Magaña blames the Trump administration for sending confusing and politicized messages about mask-wearing and the severity of COVID-19, which has disproportionately affected Latino communities. Latinos make up 29 percent of Arizona’s population, but 36 percent of hospitalizations from the coronavirus.
“We can’t just see the bottom line all the time,” she said. “We have to think about the health and well-being of our community first.”
Magaña is disillusioned with the two-party system, she said, a colorful mural of sci-fi author Octavia Butler behind her bearing the quote: “the only lasting truth is change.” Magaña supported Sen. Bernie Sanders, I-Vt., in the primary, but she had no hesitation sending in a mail-in ballot for Biden. “What is the other option?” she asked.
Other business owners feel the same way — not only because of the president’s handling of the pandemic, but because of his stance on other issues that hit close to home. Esparza of Barrio Cafe recalls four years ago when then-candidate Trump said he could get away with shooting somebody on Fifth Avenue, and was heard on recordings saying he’d grabbed women by their private parts. She could have looked past those things, dismissing them as “bravado,” she said, but as a gay woman, she felt personally offended by his administration’s actions against LGBTQ rights.
Llamas sees things differently. She shared her account of a horrific incident in 1996 when she was shot by her boyfriend and left bleeding out in front of her children. Her mother, too, was a victim of abuse, and fled Mexico to get away from her husband. Both women learned to be self-reliant. Llamas said her mother told her: “Don’t get any handouts. Go get a job.”
That job ended up being as a janitor. Llamas used her Spanish language skills to help her boss communicate with his other employees, and eventually rose through the ranks to become a manager. While cleaning an office one day she met the man who would later become her husband. With his help, Llamas was able to buy the franchise of the Jani-King cleaning service where she worked.
Llamas credits that experience — her path out of violence, gangs and poverty into her realization of “The American Dream — as having led her to conservative activism.
Llamas recounted her story to Trump during a roundtable for Latino small business owners in mid-September. In 2016, she supported Texas Sen. Ted Cruz for the GOP presidential nomination, but she says she relates to Trump because, like her, “he’s a fighter.”

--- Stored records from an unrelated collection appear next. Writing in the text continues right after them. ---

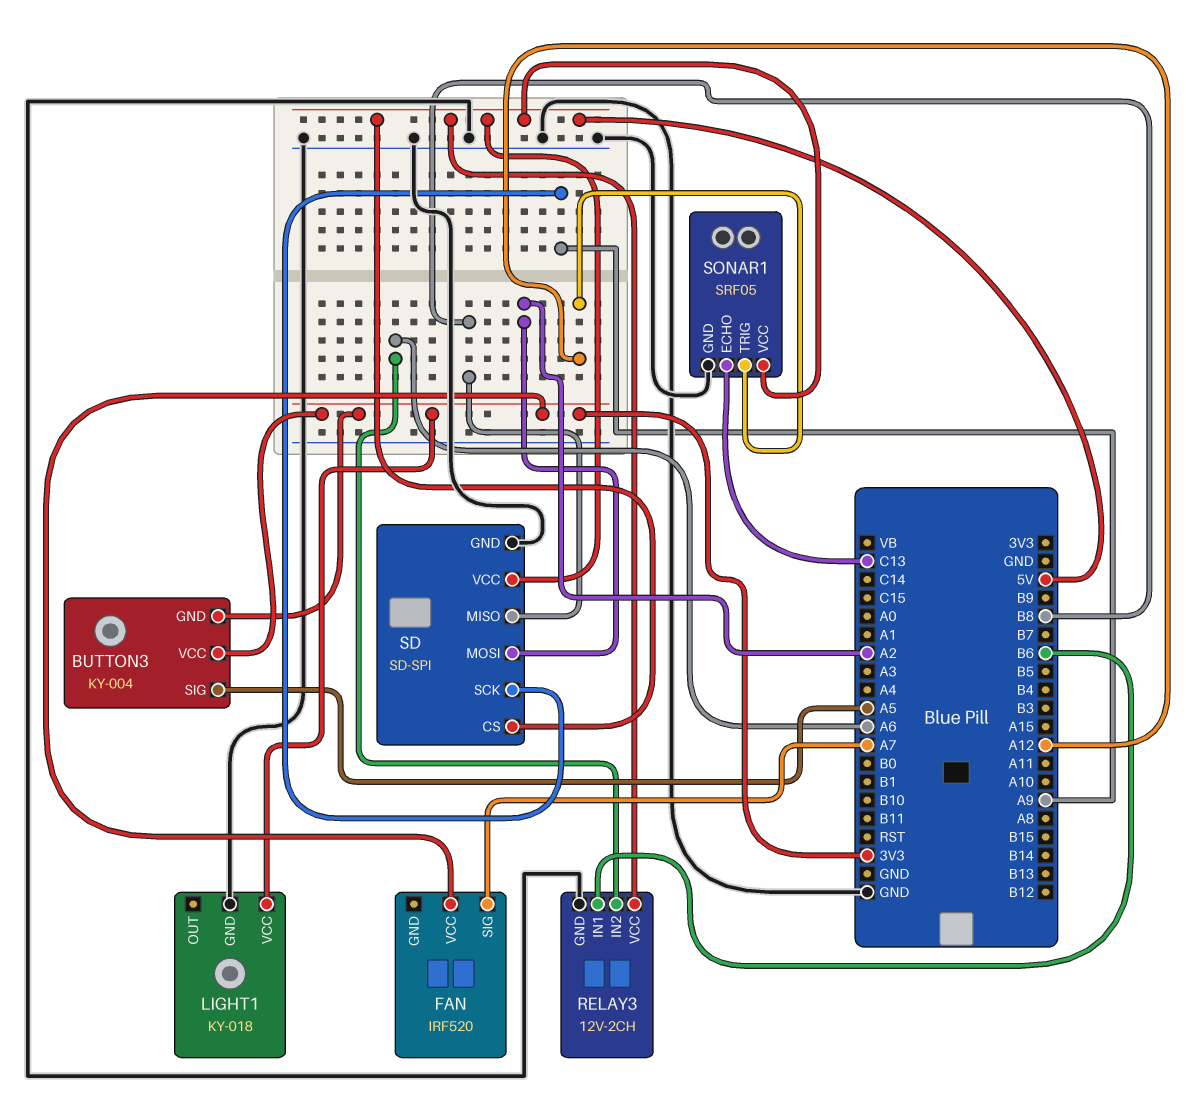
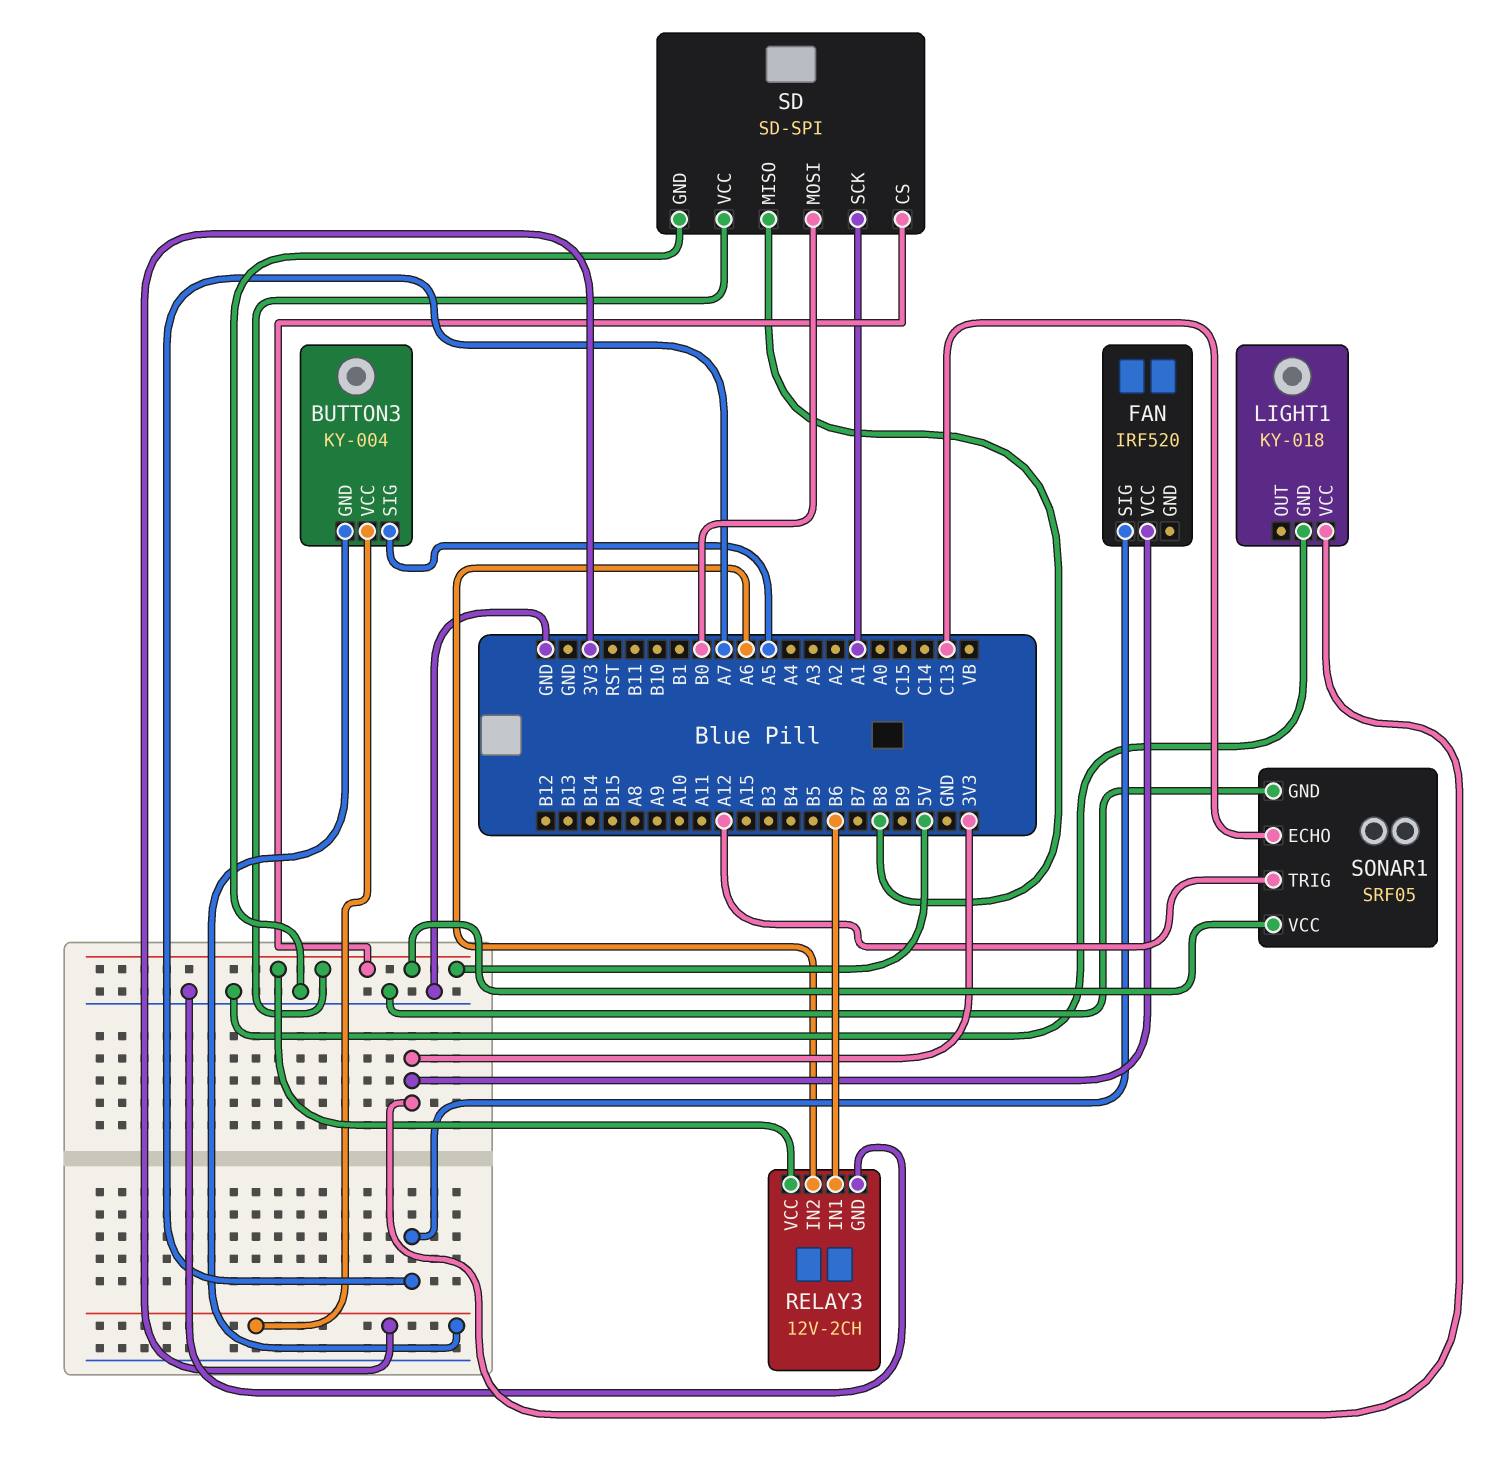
SD pin MOSI: A2 -> B0
SD pin SCK: A9 -> A1

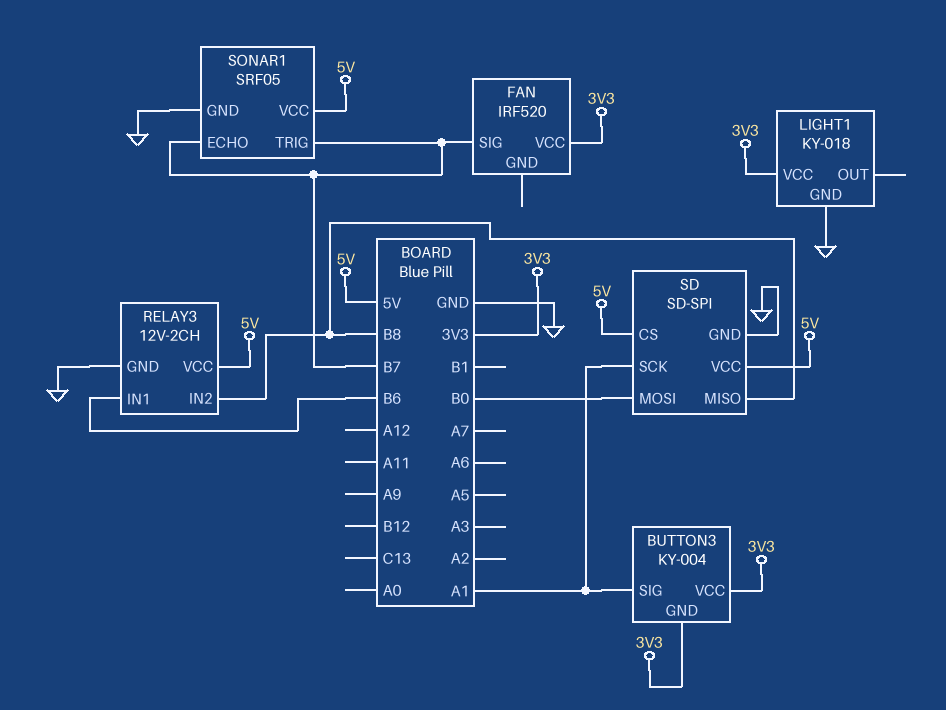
BUTTON3 pin SIG: A5 -> A1
FAN pin SIG: A7 -> B7
RELAY3 pin IN2: A6 -> B8
SONAR1 pin ECHO: C13 -> B7
SONAR1 pin TRIG: A12 -> B7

When Llamas is not running her company, she helps Latinos understand the process of becoming a U.S. citizen. Immigration is an area where her support for Trump’s policies is more nuanced. While she said she believes immigrants should go through legal channels to come to the U.S. and that Trump hasn’t been given enough credit for what she sees “behind the scenes,” she opposed his administration’s policy of separating children from their families at the southern border. However, she pointed out that the Obama administration had also been responsible for some family separations. Llamas said as a domestic abuse survivor, she believes women and children should have a special path to legally immigrate to the U.S.
Rivas, the notary in Mesa, said that she meets many non-white voters through her business that are quietly voting for Trump. Her mother, Cecilia Trujillo, doesn’t understand why. A Democrat and a Biden supporter, she joked that her daughter “must have been dropped on her head.” For her part, Trujillo said she couldn’t vote for “someone so mean, a bully.” She mentioned that a family member, the postmaster of Phoenix, died of COVID-19 during a spike in cases in July.
Rivas said she doesn’t blame Trump for the death of her great uncle. It has been hard to get the oldest and youngest members of her family to wear a mask and take precautions, she said. Rivas does wear a mask in public, and dismissed Trump’s rhetoric as “high school” and “dumb.” But it hasn’t caused her support to waver.
“It’s about policy,” she said. “It’s about what affects my life, and what he says doesn’t affect my life.”